Report Title: - Revenue Budget 2015/16, Capital Investment Framework 2015/20, Housing Revenue Account 2015/16 and Financial Strategy 2015/18






1.
Introduction


There is little doubt that these are extremely challenging times for Councils and their partners with growing service demand and reducing resources.  Due to changes in grant distribution to Councils, Edinburgh’s grant allocation in 2015/16 is £13 million lower than in the current year, despite additional demography funding of £10m included within the budget.  It is clear that we, as a Council, need to focus on what the people of Edinburgh want us to deliver and with this in mind have embarked on the widest consultation on financial matters that has ever been undertaken.  We asked and people responded in their thousands:


        1,719 responses to the online planner; 
        129 submitted budget leaflets;
        782 telephone calls, emails and letters;
        457 social media comments;
        31 group activities with stakeholders and staff;
        Plus an additional 289 signatories to submitted petitions;
        30 articles in print and broadcast media.


And we listened…..


As a direct result of this year’s consultation we have now agreed to amend our budget proposals by:


·           Maintaining funding for commissioned homelessness services;
·           Continuing to collect winter garden waste;
·           Working with Edinburgh Leisure to ensure sports facilities remain open;
·           Limiting the rent increase for 2015/16 to inflation – the lowest rent increase for over a decade;
·           Reviewing Licence costs to ensure that local communities are not deterred from holding events;
·           Not increasing allotment charges in line with the proposals which were put out to consultation, however there will be talks with allotment holders and FEDEGA over the coming months to discuss ways of increasing income and reducing costs across the Council’s estate.  The Council will begin these negotiations from 31 March 2015;
·           Agreeing to implement savings of £300,000 for 2015/16 as part of a review of the closure of public toilets.  There will be ongoing discussions with Lothian Buses and potential partners around the development of a community toilet scheme whereby sports facilities and businesses will open their toilets up to members of the public;
·           Reviewing taxicards.  In an effort to improve equalities and mobility for people who rely on this service we will review the operation of the taxicard service.  The proposal is to implement a charge of £20 over 3 years to cover administration charges.   The benefits of this revised scheme will be to offer unrestricted travel with a 20-25% discount on fares to cardholders;
·           Developing an energy services company (ESCO) in order to mitigate the impacts of fuel poverty, improve efficiencies and reduce carbon emissions.  We will therefore, seek to secure £150,000 of Government/Scottish Enterprise funding, matched by £150,000 from the Council, to support the project in 2015/16;
·           Using the additional dividend of £2m from Lothian Buses to increase investment in roads and pavement repairs and to devolve more of this function to a local neighbourhood level;
·           Reducing the savings required from Children and Families Third Party Grants by £614,000 to ensure continued support for vulnerable children;
·           Ensuring that the proposed reductions in community learning development service budget will not result in the closure of any community centre.  However, community centre management committees are encouraged to explore new ways of working and to share resources to help maintain the present level of services provided by individual centres.

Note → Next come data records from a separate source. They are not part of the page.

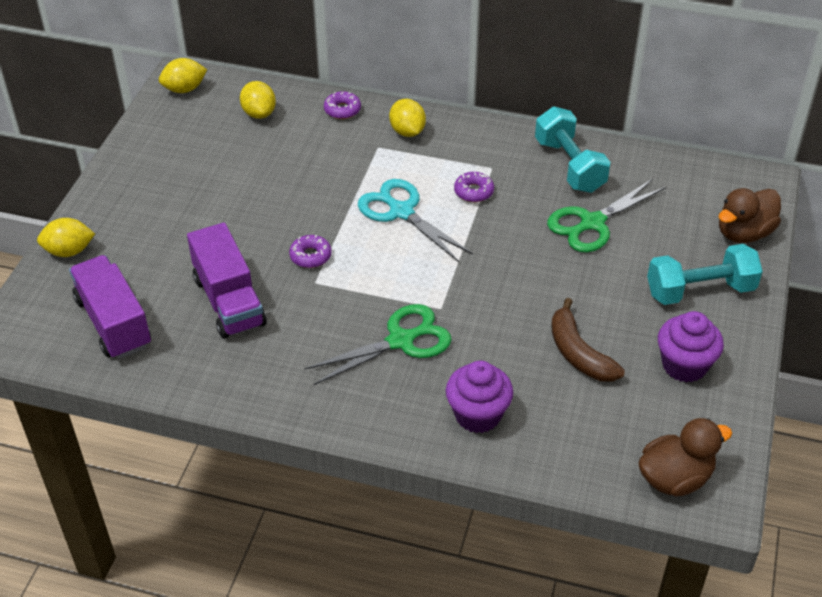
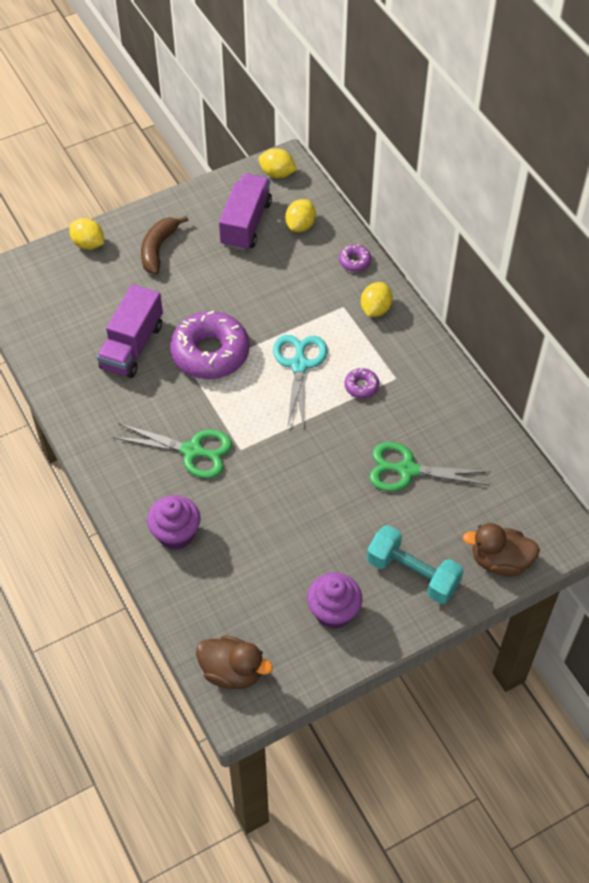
camera: 45 degrees right, 10 degrees up
(114, 322) = (60, 310): purple truck -> purple truck (246, 224)
(310, 256) = (210, 353): purple donut -> purple donut, size x2.30
(569, 166) = (448, 417): turquoise dumbbell -> none
(579, 353) = (281, 548): brown banana -> brown banana (158, 249)

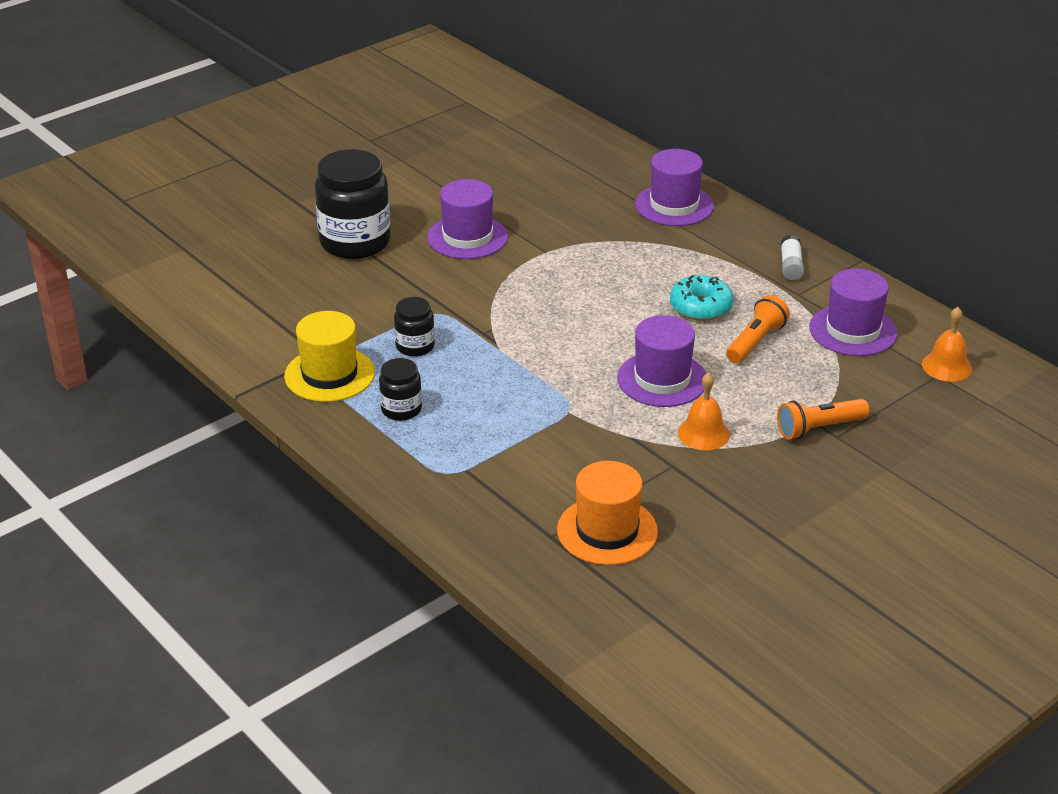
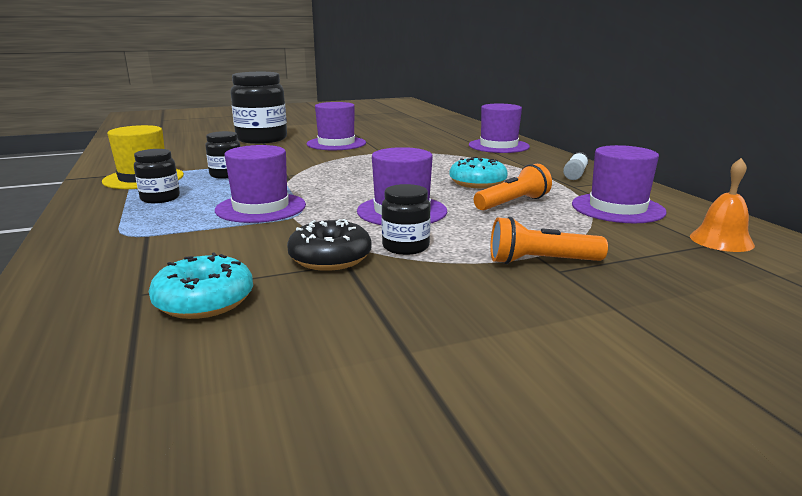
camera: 20 degrees right, 15 degrees down
(523, 403) = (261, 208): none -> purple hat
(607, 531) = (204, 301): orange hat -> turquoise donut
(655, 462) = (330, 258): none -> black donut
(703, 433) = (405, 247): orange bell -> black jar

In spite of the financial pressures the Coalition has continued, as highlighted in our Contract with the Capital in 2012, its work to promote Edinburgh as a vibrant international city whilst protecting spending on key front line services, particularly those needed by Edinburgh’s younger, older and more vulnerable residents.  We will, as a Coalition, continue to work with communities and neighbourhoods by providing funding to empower them to prioritise works.  By allocating an additional £100,000 to each neighbourhood local people will have an even greater say in how their area can be improved.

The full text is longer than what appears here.